Long Term Recovery: Charting a Course for Pleasantville
Once you’ve started with the basics outlined above, like decreasing bedtime stimulation, it’s time to get serious about the big picture of your sleep needs. Good sleep isn’t accidental. Unless you’re a baby fresh off the breast and passed out in a milk-coma you’re responsible for your own good sleep. It might seem counter-intuitive since sleep looks like the most passive sport around, but preparation and study is key. Once you start working in our earlier tips it’s time to start measuring how effective they are and ensuring you get enough sleep.
Analyze your sleep needs. Do you know how much sleep you actually need? Could you tell someone with certainty that you’re happiest after 7 hours of sleep? Do you wake up when the alarm goes off or do you wake up before it and turn it off on your way out of bed? There is only one good way to find out how much sleep you need and that’s going to bed earlier than you think you need to. Creep your bedtime forward by 15 minutes every few days until you start waking up on your own in the morning.

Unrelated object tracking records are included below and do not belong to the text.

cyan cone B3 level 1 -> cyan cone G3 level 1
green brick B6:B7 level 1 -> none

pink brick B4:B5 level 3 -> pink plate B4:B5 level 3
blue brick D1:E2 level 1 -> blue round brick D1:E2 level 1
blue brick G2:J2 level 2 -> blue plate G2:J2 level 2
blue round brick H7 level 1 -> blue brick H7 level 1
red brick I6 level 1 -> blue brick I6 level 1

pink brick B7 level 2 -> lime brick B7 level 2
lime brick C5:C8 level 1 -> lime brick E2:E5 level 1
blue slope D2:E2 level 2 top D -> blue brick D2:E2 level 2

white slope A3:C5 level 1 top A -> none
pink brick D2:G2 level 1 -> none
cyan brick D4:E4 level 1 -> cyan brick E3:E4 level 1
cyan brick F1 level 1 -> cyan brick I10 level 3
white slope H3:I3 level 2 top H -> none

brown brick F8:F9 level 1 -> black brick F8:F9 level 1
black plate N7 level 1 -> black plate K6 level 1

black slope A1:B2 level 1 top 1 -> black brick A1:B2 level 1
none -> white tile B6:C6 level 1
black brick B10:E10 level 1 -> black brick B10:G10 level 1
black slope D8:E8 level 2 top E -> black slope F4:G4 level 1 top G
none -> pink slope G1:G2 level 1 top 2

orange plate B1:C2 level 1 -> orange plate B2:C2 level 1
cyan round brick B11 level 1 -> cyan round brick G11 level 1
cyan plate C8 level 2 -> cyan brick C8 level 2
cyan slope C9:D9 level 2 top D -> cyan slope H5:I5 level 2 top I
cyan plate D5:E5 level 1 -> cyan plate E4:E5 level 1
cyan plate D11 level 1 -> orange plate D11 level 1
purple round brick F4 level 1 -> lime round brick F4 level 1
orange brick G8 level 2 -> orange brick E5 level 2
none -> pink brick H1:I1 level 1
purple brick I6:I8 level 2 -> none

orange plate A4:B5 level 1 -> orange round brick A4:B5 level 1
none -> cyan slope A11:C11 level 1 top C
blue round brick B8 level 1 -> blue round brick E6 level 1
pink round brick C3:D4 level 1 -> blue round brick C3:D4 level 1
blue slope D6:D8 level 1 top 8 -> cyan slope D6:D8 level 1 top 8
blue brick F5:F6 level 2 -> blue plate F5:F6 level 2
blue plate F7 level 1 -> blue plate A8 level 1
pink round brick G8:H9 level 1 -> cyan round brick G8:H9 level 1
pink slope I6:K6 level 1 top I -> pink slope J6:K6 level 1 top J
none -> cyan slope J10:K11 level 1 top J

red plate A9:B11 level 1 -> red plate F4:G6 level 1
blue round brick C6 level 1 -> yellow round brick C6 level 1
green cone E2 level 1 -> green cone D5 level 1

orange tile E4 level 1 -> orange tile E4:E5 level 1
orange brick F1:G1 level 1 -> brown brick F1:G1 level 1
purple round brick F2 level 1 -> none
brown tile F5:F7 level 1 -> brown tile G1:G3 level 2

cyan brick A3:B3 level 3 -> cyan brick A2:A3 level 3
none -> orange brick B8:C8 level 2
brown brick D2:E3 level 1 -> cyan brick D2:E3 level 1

When you start waking up before your alarm clock consistently—for a minimum of one week, weekends included—you’ve found your optimum sleep window.
Waking up shouldn’t be a jarring affair that involves you smashing your fist on your alarm clock and growling. For months now I’ve been waking up ahead of my alarm clock and let me tell you, it feels awesome to wake up on your own and not to the sound of a buzzer. “Beating” the alarm clock every day is like a little victory right out of bed.
Obey the Routine. I can’t tell you what your perfect routine is. Maybe your routine is no coffee after 3PM, dim the lights around your apartment at 7PM, and read in bed for 20 minutes at 9PM before it’s lights out—or maybe it’s none of those things. What is important is that you find a routine that works for your schedule and you stick to it. You might not be 7 years old anymore but your adult body appreciates a routine bedtime just as much as it did when you were a kid. Whatever routine you decide on, stick with it long enough to see if it works and tweak it gently and one thing at a time if it doesn’t.
Anticipate Lack of Sleep. Sometimes lack of sleep is one hundred percent unavoidable—somebody in your family gets in an accident and you’re up all night at the hospital, you get snowed in at the airport and you just can’t sleep well on a plastic bench, etc.—but most times we see an event coming that will cut into our sleep cycle. If you know you’re going to be up late, take a power nap in the afternoon. If you’re coming off a late night bender make sure to adjust your bedtime the day after to get you into bed sooner. Short term sleep deprivation can be quickly remedied with adequate rest. Don’t let a wild weekend throw off your sleep schedule for the rest of the month as you stay up too late, sleep in too late, and spend two weeks slowly—if at all—recalibrating your sleep schedule.